Astouffer512- Noting that 1) "weekend Detailer" or Pro, it ougtha be done right

and 2) I`d decontaminate the vehicle with ValuGard`s "ABC" instead (which would probably eliminate, or at least greatly reduce, that "marring from the decontamination step" concern)...
No, I don`t think you should do the prewash that way.
I don`t see the rationale behind prewashing with a degreaser. Unless the car is, well...greasy...I wouldn`t do that; degreasers emulsify grease and I doubt that`s your challenge. It sounds to me like you`d just like to get the car as clean as possible before you clay.
I like P21s TAW (have used many of their 5L jugs), an OPC too, but both are seriously lacking in lubricity/encapsulation and I`d never wash a vehicle with them unless I had a very good, specific, reason to do so.

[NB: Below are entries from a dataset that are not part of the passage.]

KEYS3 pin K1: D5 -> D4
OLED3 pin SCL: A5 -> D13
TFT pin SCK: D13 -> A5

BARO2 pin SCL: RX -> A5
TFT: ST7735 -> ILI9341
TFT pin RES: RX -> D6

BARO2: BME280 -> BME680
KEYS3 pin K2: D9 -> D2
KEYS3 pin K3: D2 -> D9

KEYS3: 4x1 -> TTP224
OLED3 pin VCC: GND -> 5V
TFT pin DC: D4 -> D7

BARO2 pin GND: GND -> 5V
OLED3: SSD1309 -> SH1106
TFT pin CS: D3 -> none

Unless washing with the ValuGard "A" (to neutralize any acidic contamination via its alkaline nature, more than to just do its "super wash", which it will also do), I`d just wash it with a really strong regular shampoo mix. Even though you plan to do Correction, I`d try *really hard* to avoid marring the paint any more than it already is.
As long as you clay properly, with the right kind of clay/lube, you shouldn`t mar the paint much (I`m tempted to say "at all" but hey, stuff happens). Just remember that the clay oughta glide along on a film of lube, shearing off contamination that it bumps into (it does *NOT* "pull it out of the paint" the way some say). Don`t press so hard that it goes through that film of lube and contacts the paint directly. Be sure to inspect/knead/replace the clay *VERY* often as the moment it picks up a speck of abrasive contamination it becomes sandpaper. I tear the claybar into small pieces and pitch them (or save them for nasty-duty) as soon as they`re contaminated, which can also save your [bacon] if you drop the clay (drop clay = throw it away). That still leaves contamination in the pores/microfissures of the paint, hence the need to still use a Ferrous Contamination Remover (and, IMO, something to neutralize any acids that`re there but I understand that few bother with that).

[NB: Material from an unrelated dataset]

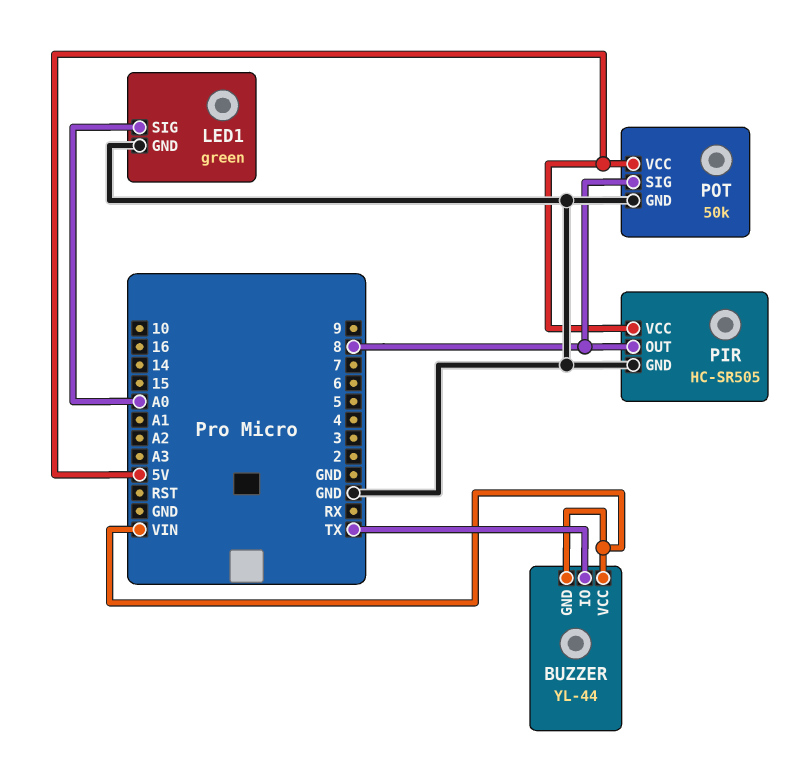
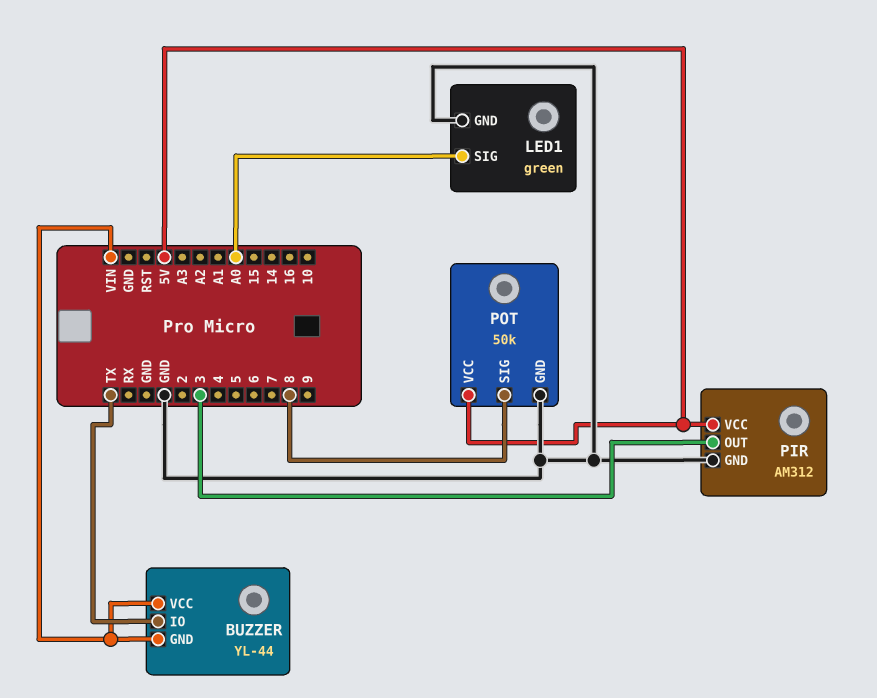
PIR: HC-SR505 -> AM312
PIR pin OUT: 8 -> 3

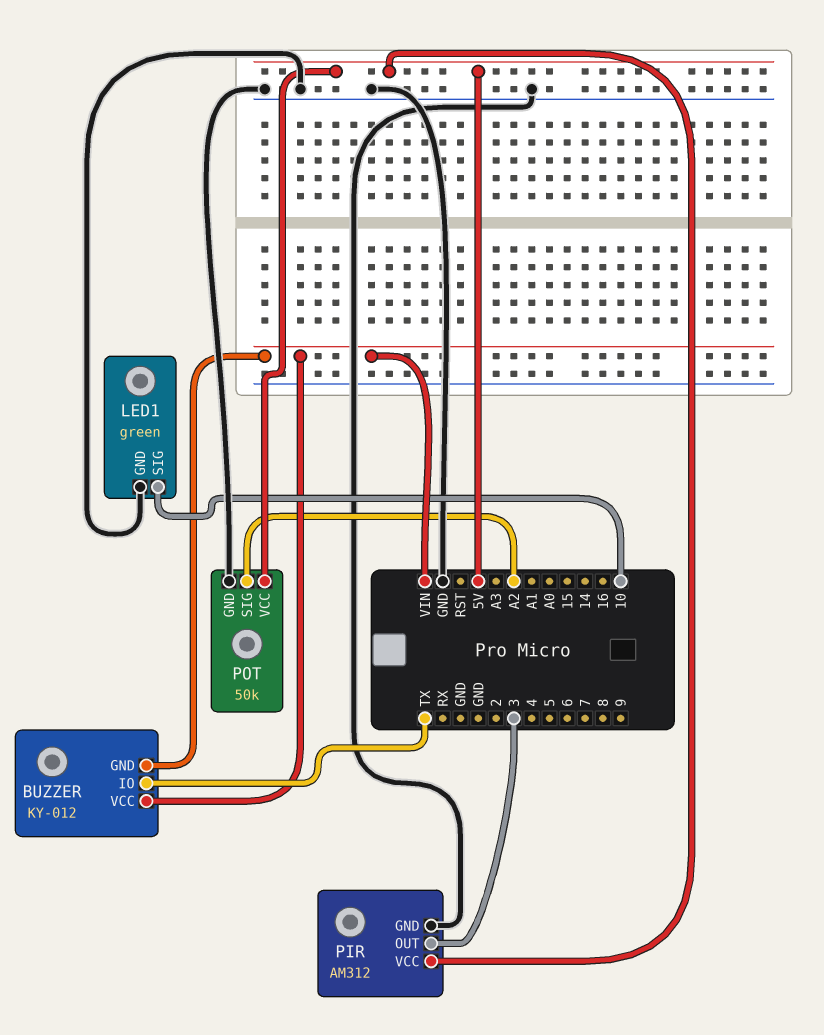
BUZZER: YL-44 -> KY-012
LED1 pin SIG: A0 -> 10
POT pin SIG: 8 -> A2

Since (sorry to say...) I`m pretty sure you won`t bother with "ABC", I`d start by inspecting the vehicle and determining just what the primary decontamination challenge will be and go from there. Mechanical Decontamination (claying and the clay substitutes like the towels/sponges/etc.) is not a cure-all. If it has etching from bird bombs/bugs/acid rain, you should use something really alkaline to neutralize that stuff or it might (probably will) continue to eat into the paint; if it has lots of Rust Blooms/other signs of Ferrous Contamination then yeah you`ll need something to fix that. Different types of contamination call for different approaches.
Perhaps there`s some new SuperDuper Carwash Product that I`m unaware of that`ll handle all the various issues (need for extremely effective cleaning, ability to neutralized both acidic and alkaline contamination, plus ability to handle Ferrous Contamination). If so, I bet somebody here knows about it
EDIT: While I was keying in the long-winded stuff above, Bill D said it all nice and succinctly!